Regenerative Medicine

Genentech Inc and its Swiss parent, Roche, have ended a cell therapy partnership with Adaptimmune Therapeutics Plc which was focused on developing allogeneic T cell therapies for cancer. The reason for the termination, announced on 10 April, wasn’t given. However it comes at a time when other large companies are making staff redundant or divesting early-stage biotech projects. On 11 April, Syncona, the investment group, announced plans to sell a cell therapy portfolio company to Century Therapeutics Inc. This was to prioritise capital allocation on later-stage assets.

An experimental gene therapy for the rare neurological disorder, Canavan disease, has been given a regenerative medicine advanced therapy (RMAT) designation by the US Food and Drug Administration. RMAT designation is a regulatory incentive awarded by the agency to cell or gene therapy products which show promise for treating or reversing the course of a serious disease.

Obsidian Therapeutics Inc of Cambridge, US, has raised $160.5 million in an oversubscribed Series C financing round to advance a tumour-infiltrating lymphocyte (TIL) therapy in the clinic. TILs are treatments where tumour-infiltrating lymphocytes are removed from a patient’s tumour, grown in large numbers in a laboratory, and returned to the patient to help the immune system fight cancer. TILS are polyclonal cells with diverse receptors. Their advantage is said to be their ability to detect a wide range of tumour-associated antigens.

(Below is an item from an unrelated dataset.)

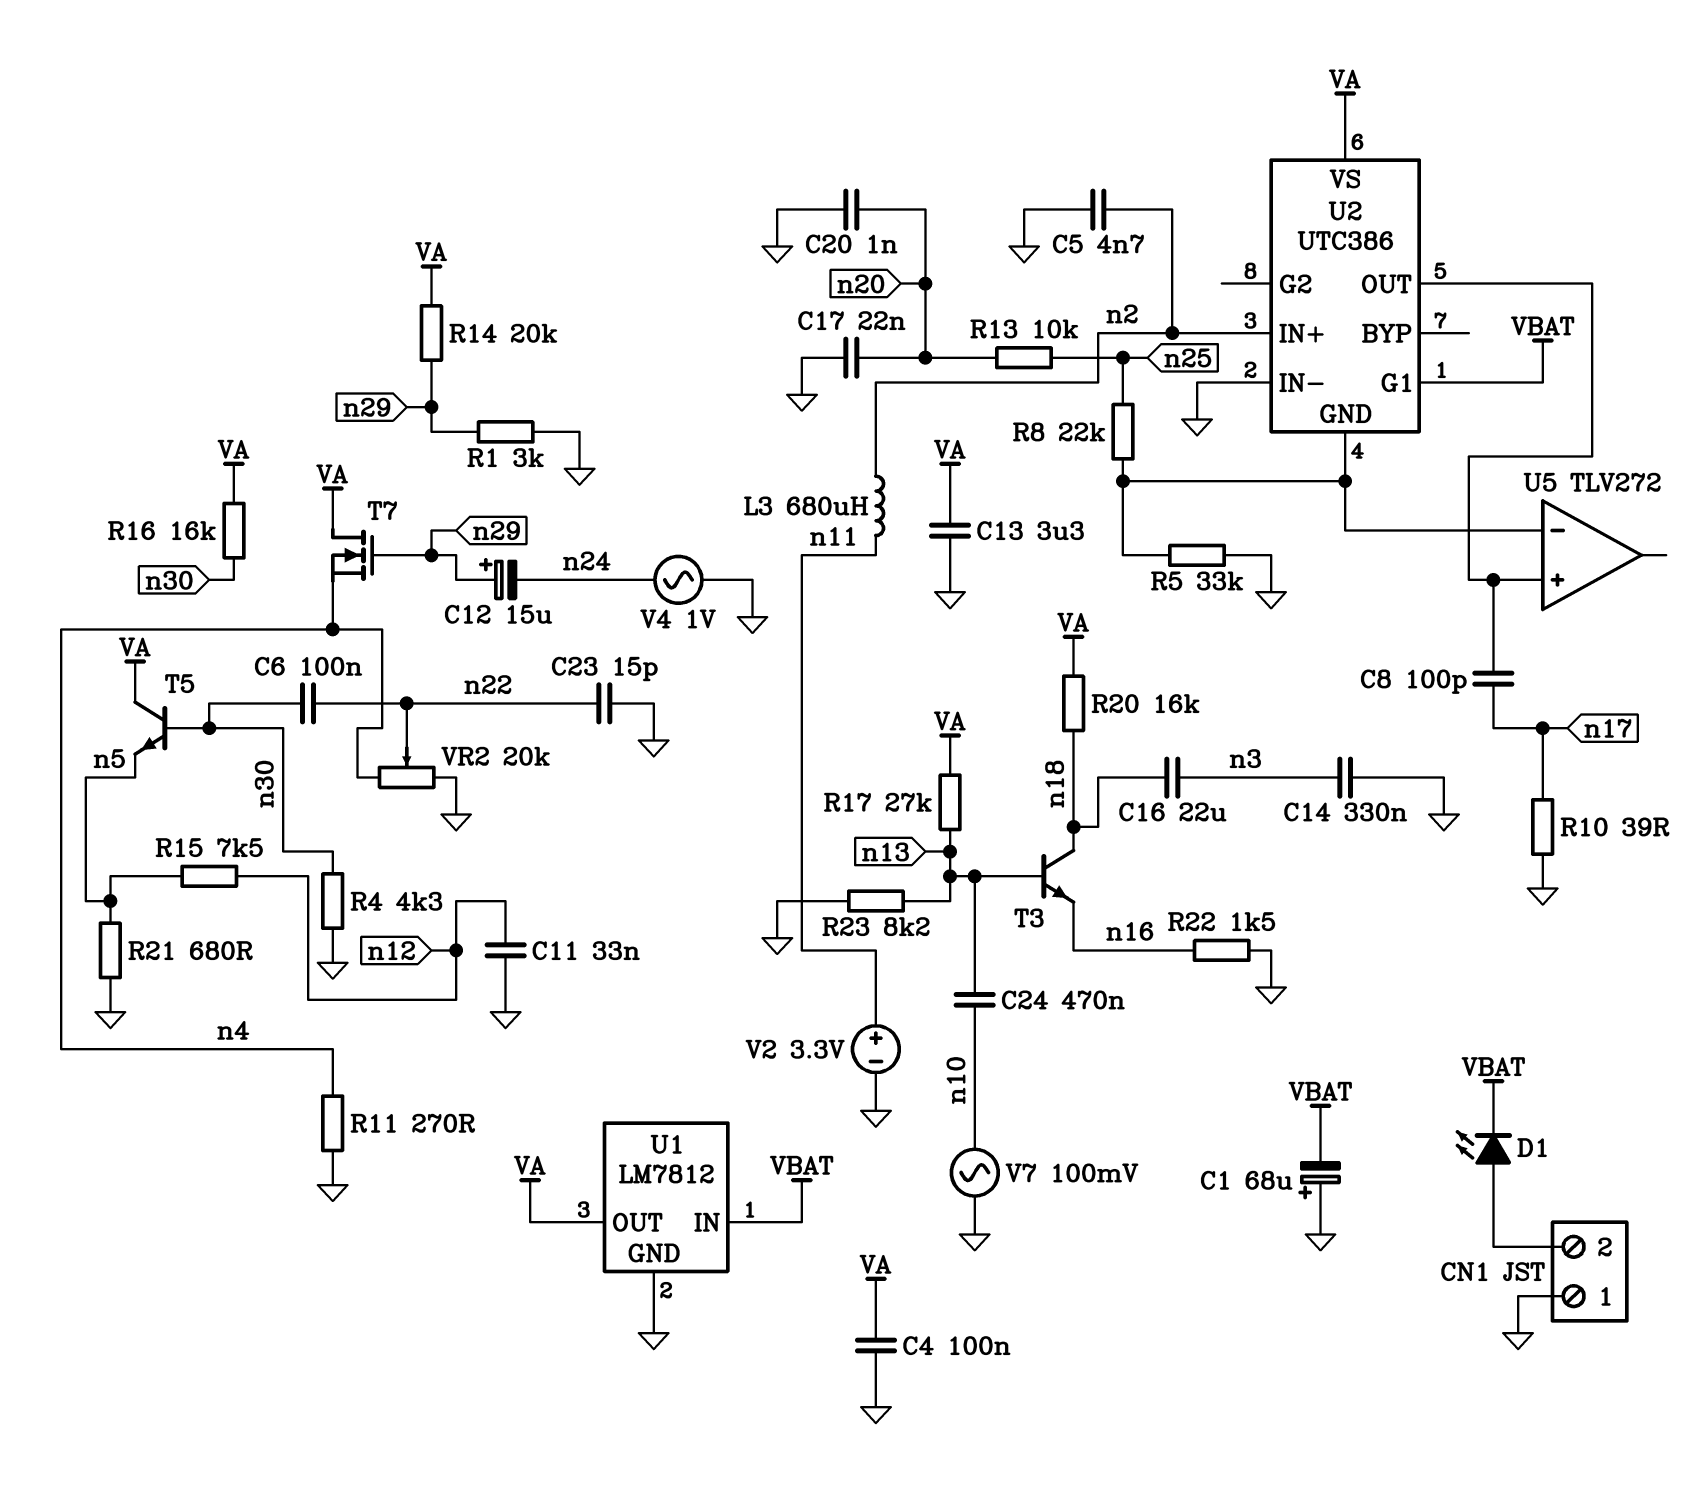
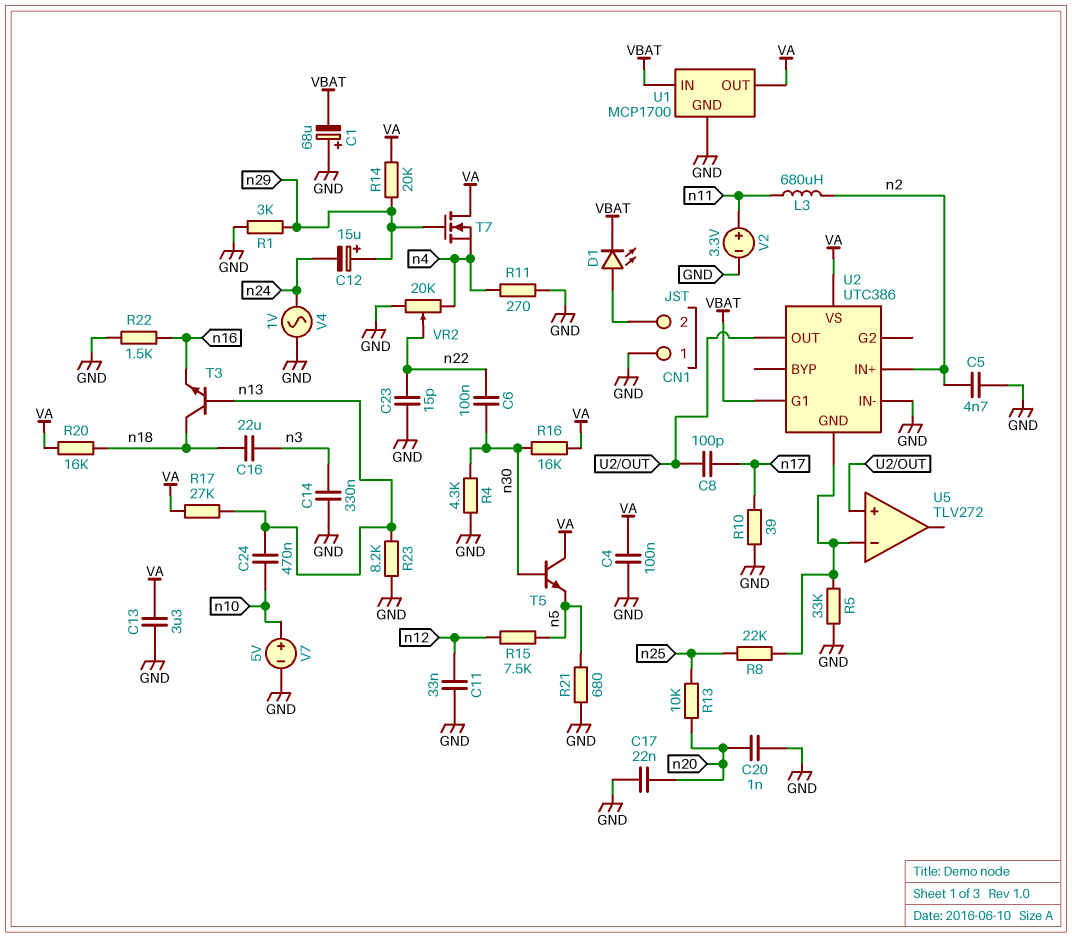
U1: LM7812 -> MCP1700
V7: AC 100mV (GND, n10) -> 5V (plus n10, minus GND)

Genprex Inc, a US-based gene therapy company, has raised $6.5 million from a direct share offering to support its gene therapy programmes for cancer and diabetes. Announced on 22 March, the funding will support development of the company’s nanoparticle technology for delivering functional genes to the body, as well as a new AAV vector approach.

Capstan Therapeutics Inc, a US biotech company with proprietary lipid nanoparticle technology, closed an oversubscribed Series B financing round on 20 March to advance an in vivo cell therapy product for autoimmune disorders. The round was led by RA Capital Management with participation from five new investors including Forbion, Johnson & Johnson Innovation, and Sofinnova Investments. The proceeds will be used to advance CPTX2309, an in vivo engineered chimeric antigen receptor (CAR) T cell therapy and to further develop the company’s pipeline.

The US Food and Drug Administration approved a new therapy for a rare genetic disease on 18 March, indicating a widening of the scope of regulatory authorisations where there is a serious unmet medical need. The product, Lenmeldy (atidarsagene autotemcel), is a gene therapy intended as a one-time treatment for children with pre-symptomatic late infantile, pre-symptomatic early juvenile, or early symptomatic early juvenile metachromatic leukodystrophy (MLD). MLD is a rare genetic disease that affects the brain and nervous system.

Syncona Ltd, the evergreen investment group, announced on 8 February that its portfolio company Autolus Therapeutics Plc is to collaborate with BioNTech SE to develop new therapies in oncology. The project will aim to advance both companies’ CAR T cell programmes towards commercialisation. These include BioNTech’s cell therapy for solid tumours, BNT211, and Autolus’ two CAR T cell therapy programmes, AUTO1/22, and AUTO6NG, for oncology indications. Under the terms of the agreement, BioNTech has agreed to purchase $200 million of Autolus’ American Depositary Shares in a private placement.

A cell therapy for melanoma, the first of its kind, was given an accelerated approval by the US Food and Drug Administration on 16 February for patients whose disease has progressed despite earlier treatment with a checkpoint inhibitor or a personalised cancer therapy. The therapy, Amtagvi (lifileucel), is a tumour infiltrating lymphocyte cell therapy (TIL) which consists of T cells that have been derived from a patient’s own tumour. 

Healthcare professionals are being advised to monitor patients and clinical trial participants who receive treatment for cancer with a chimeric antigen receptor (CAR) T cell therapy for the risk of secondary malignancies. In a commentary in The New England Journal of Medicine on 25 January, Nicole Verdun and Peter Marks write that while secondary cancers from these medicines appear to be relatively rare, they need to be identified. Drs Verdun and Marks are both senior officials at the US Food and Drug Administration. 

An experimental chimeric antigen receptor (CAR) T cell therapy intended for the treatment of multiple sclerosis received a fast track designation from the US Food and Drug Administration on 19 January, indicating its potential to address a major medical need. The therapy is being developed by Kyverna Therapeutics Inc, a biotech company incorporated in 2018 and located in Emeryville, California, US.